> _Exercise details_
Below this sentence is a listing; return exactly its lines from the one with "line: (541, 199) -> (567, 233), added" to the one with "line: (1680, 199) -> (1705, 189), added", both kept, and nothing more.

> _Exercise material_
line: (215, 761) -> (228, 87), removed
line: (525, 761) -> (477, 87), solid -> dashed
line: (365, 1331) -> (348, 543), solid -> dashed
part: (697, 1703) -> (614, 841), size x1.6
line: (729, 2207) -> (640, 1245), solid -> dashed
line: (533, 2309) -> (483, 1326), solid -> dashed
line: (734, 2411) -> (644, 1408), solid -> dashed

* * *

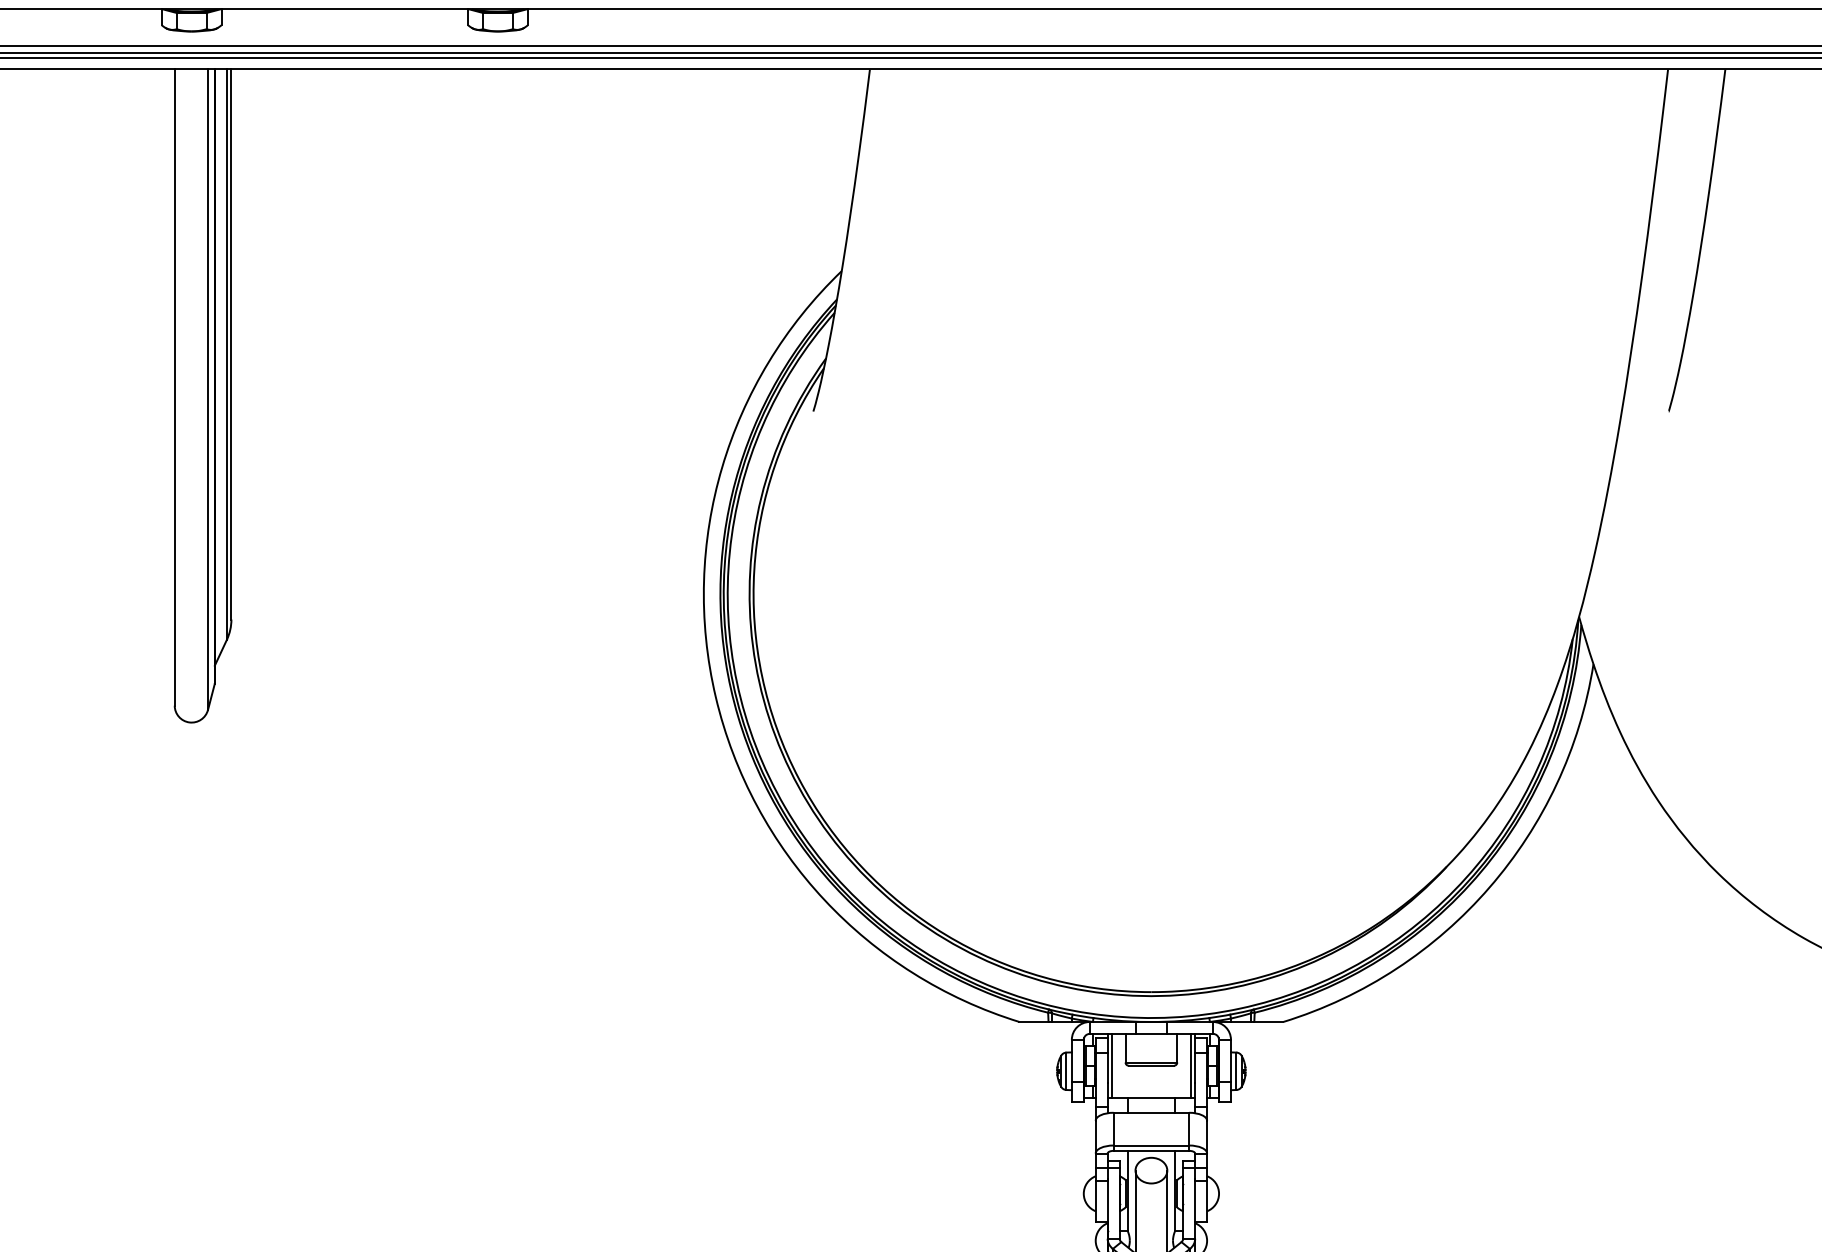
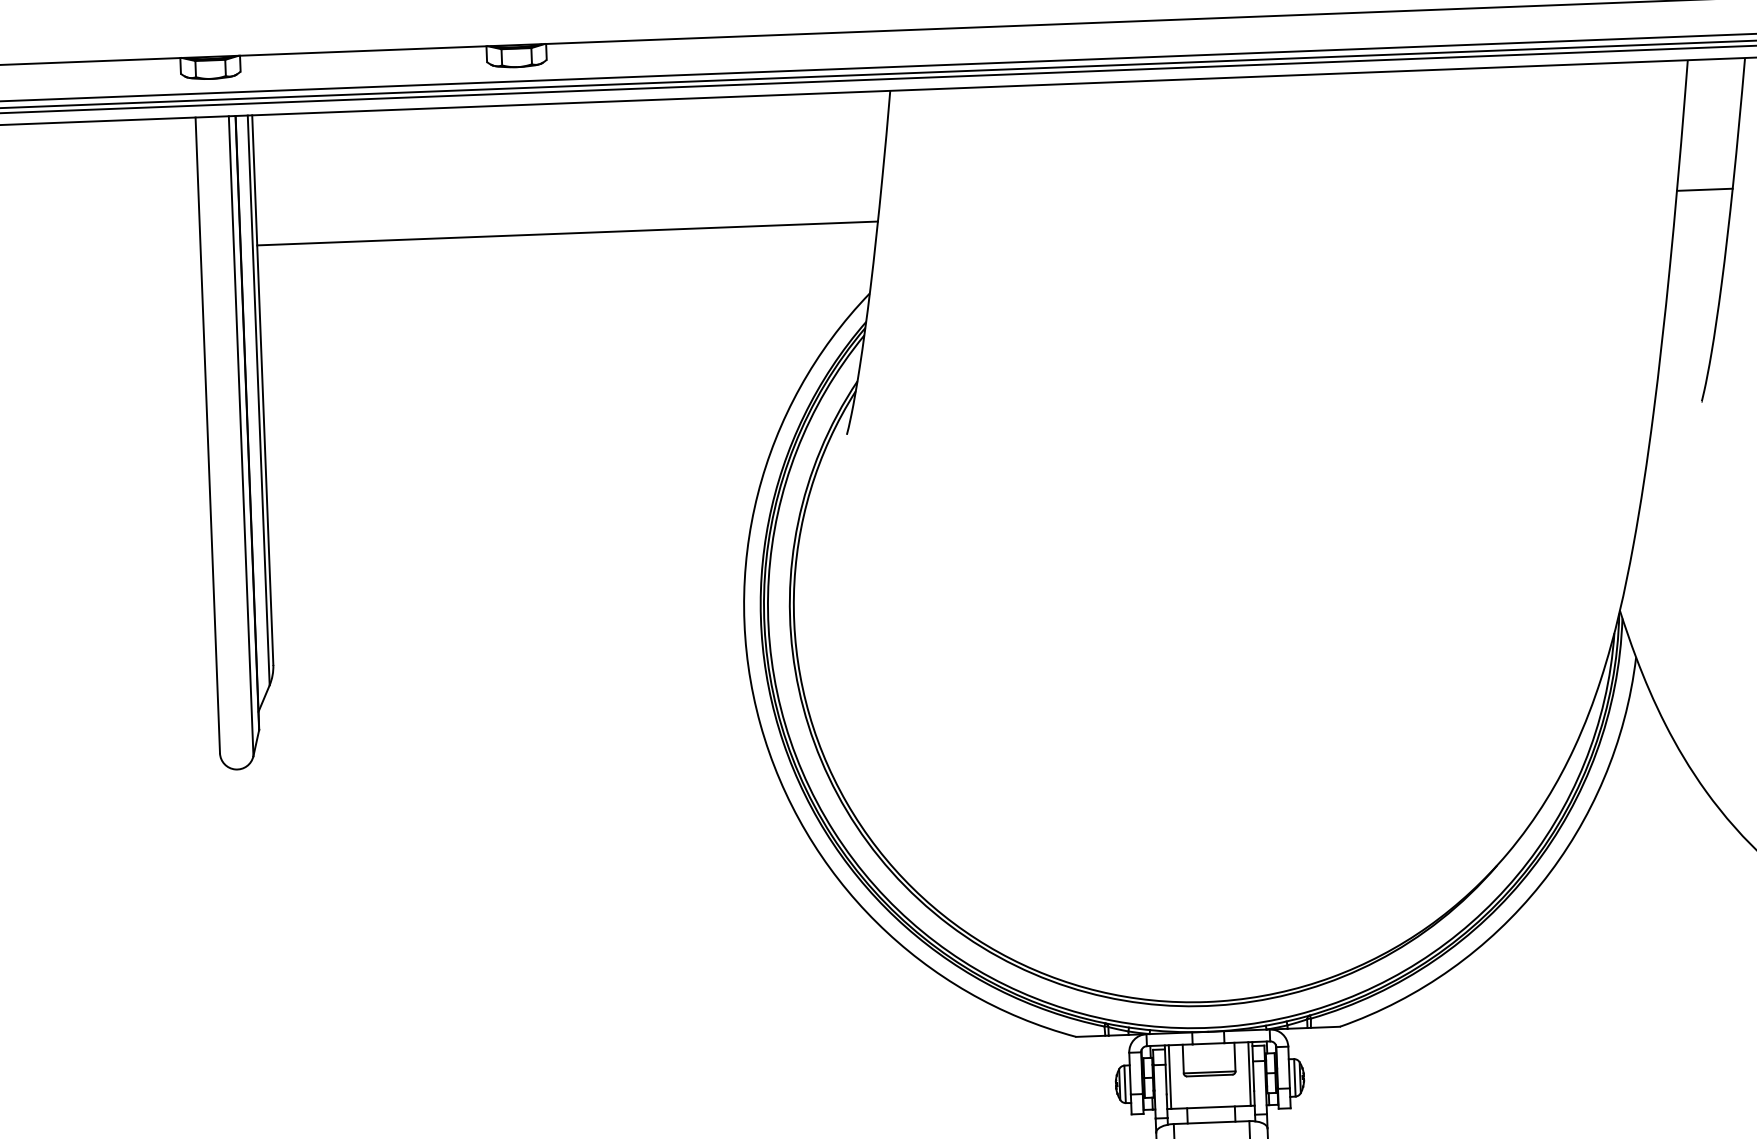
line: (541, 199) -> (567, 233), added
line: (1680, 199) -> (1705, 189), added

==

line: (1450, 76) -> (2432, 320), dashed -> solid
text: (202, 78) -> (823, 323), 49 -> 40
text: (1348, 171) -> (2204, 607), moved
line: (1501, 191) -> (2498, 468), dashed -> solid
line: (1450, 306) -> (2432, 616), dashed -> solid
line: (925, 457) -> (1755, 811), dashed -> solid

> _Task output_
line: (541, 199) -> (567, 233), added
line: (1680, 199) -> (1705, 189), added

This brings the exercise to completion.